Pocos placeres enganchan como el mundo de la enología. Un universo amplísimo al que hay que dedicar tiempo y pasión para convertirse en todo un experto capaz de elegir los caldos indicados para cada ocasión sin recurrir a medias aritméticas imaginarias entre el precio, lo bonita que sea la etiqueta y el diseño de la botella. Cinco filosofías diferentes para consumidores con ganas de degustar nuevas experiencias.
  • Loess Collection Rueda. Verdejo fermentado en barrica que aplica el concepto borgoñés en la Denominación de Origen de Rueda. A partir de dos viñedos plantados en 1936 y en 1988, y tras cinco meses en barrica de roble francés, se obtiene un blanco con mucho volumen y mucha fruta; con cuerpo pero manteniendo la frescura del Verdejo. Elegante y penetrante en boca.
  • Dehesa del Carrizal Chardonnay 2010. Considerado uno de los mejores Chardonnays de España, se produce de una manera muy especial: el mosto se divide en dos lotes, uno fermenta en acero inoxidable, produciendo un vino y el otro lote en barricas nuevas de roble francés. El ensamblaje da lugar a un vino equilibrado, fresco y complejo. Es un vino perfecto para acompañar toda una comida. 
  • Marqués de Riscal Verdejo 2010, D.O. Rueda. Un 100% Verdejo, fresco y aromático, de una de las bodegas más importantes de España, Marqués de Riscal.
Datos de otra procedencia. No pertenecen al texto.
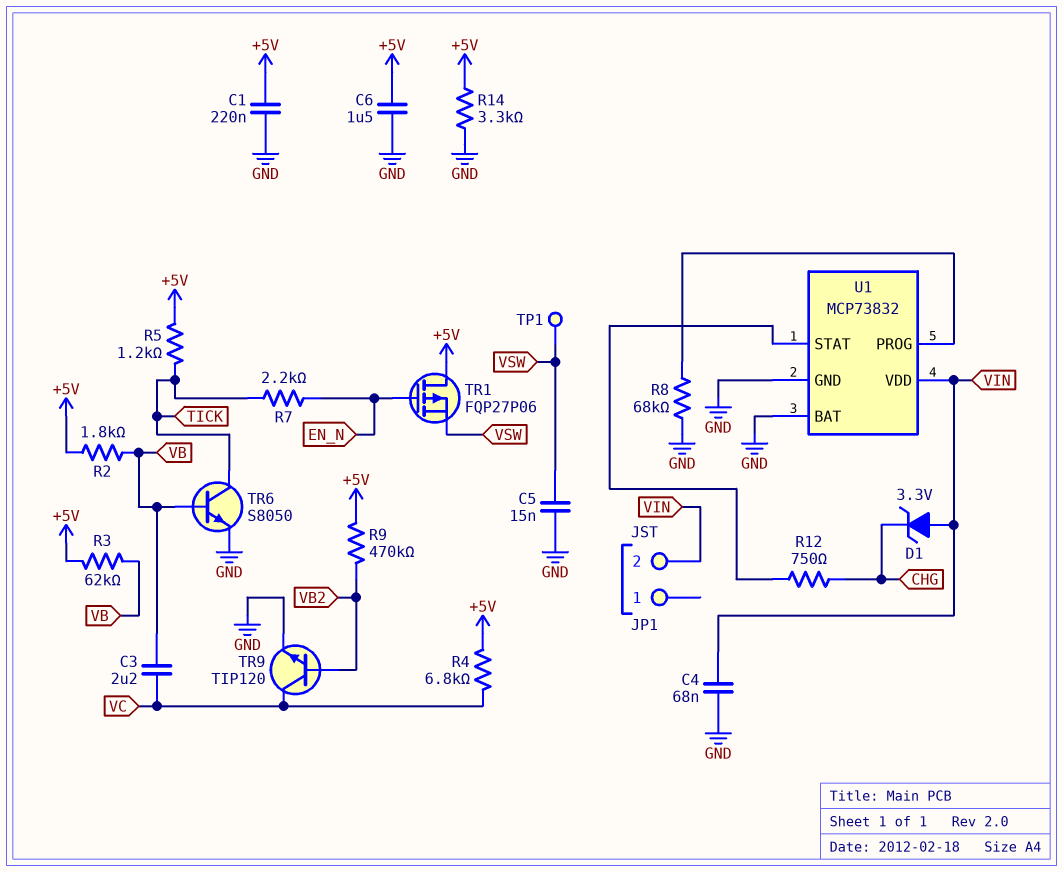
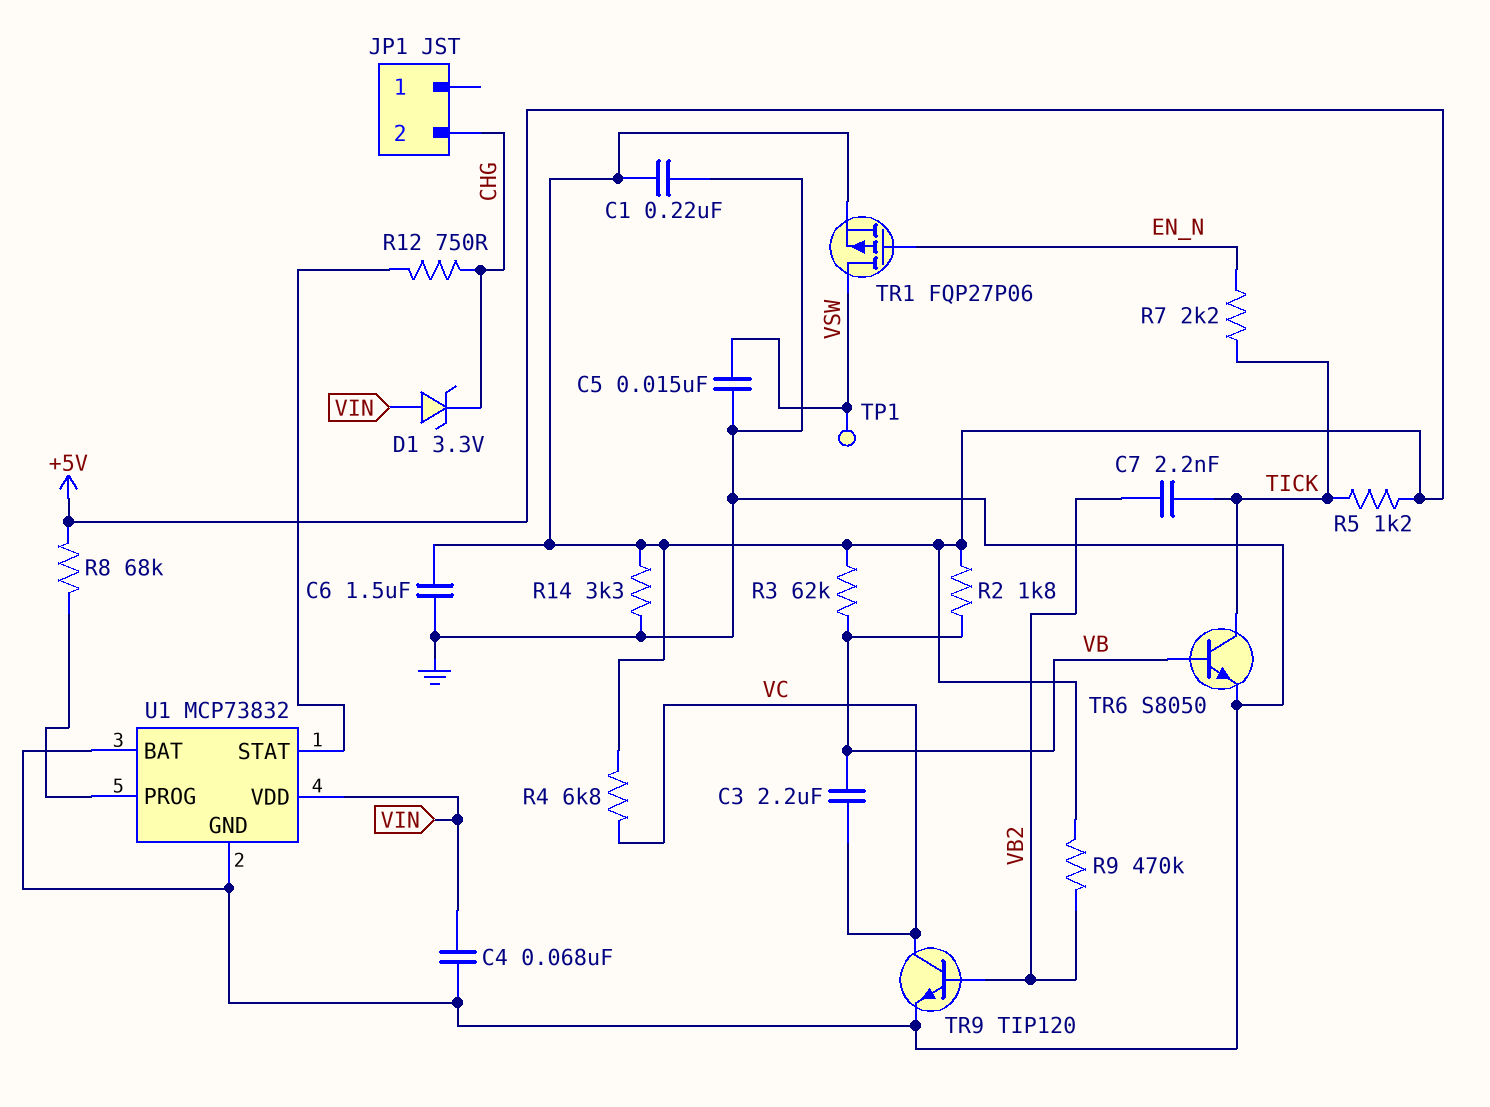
C7: none -> 2.2nF (TICK, VB2)
JP1 pin 2: VIN -> CHG
R8: 68k (GND, U1/PROG) -> 68k (+5V, U1/PROG)
TR1: PMOS FQP27P06 (G EN_N, D +5V, S VSW) -> PMOS FQP27P06 (G EN_N, D VSW, S +5V)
De brillante color amarillo pajizo y alta intensidad de aromas, desprende notas olfativas y gustativas complejas, más herbáceas que florales, en las que se encuentran aromas anisados o de hinojo. 
  • Selección de Añada 2005 de Pazo Señorans, D.O. Rias Baixas. Un albariño elegante, con un gran equilibrio y notas aromáticas muy diversas. Este extraordinario blanco se conserva en depósitos de acero inoxidable durante algunos años, de forma que se concentra en intensidad y adquiere matices y aromas poco habituales en estos vinos.
  • Indigena Blanco, de Parés Baltà. Garnacha blanca procedente de una viña de Pontons. Las flores y fruta blanca se complementan en el vino con notas cítricas y cremosas por el contacto que, durante meses, ha mantenido con las lías. Un vino joven que para mantener su frescor es preferible disfrutarlo durante sus primeros 2 años de vida. Color blanco pálido con matices verdosos. Nítido y transparente. Nariz muy varietal, intenso, con fruta blanca madura casi confitada, con notas cremosas procedentes del trabajo con las lías finas realizado en tina. La boca, con volumen, equilibrio y un final largo.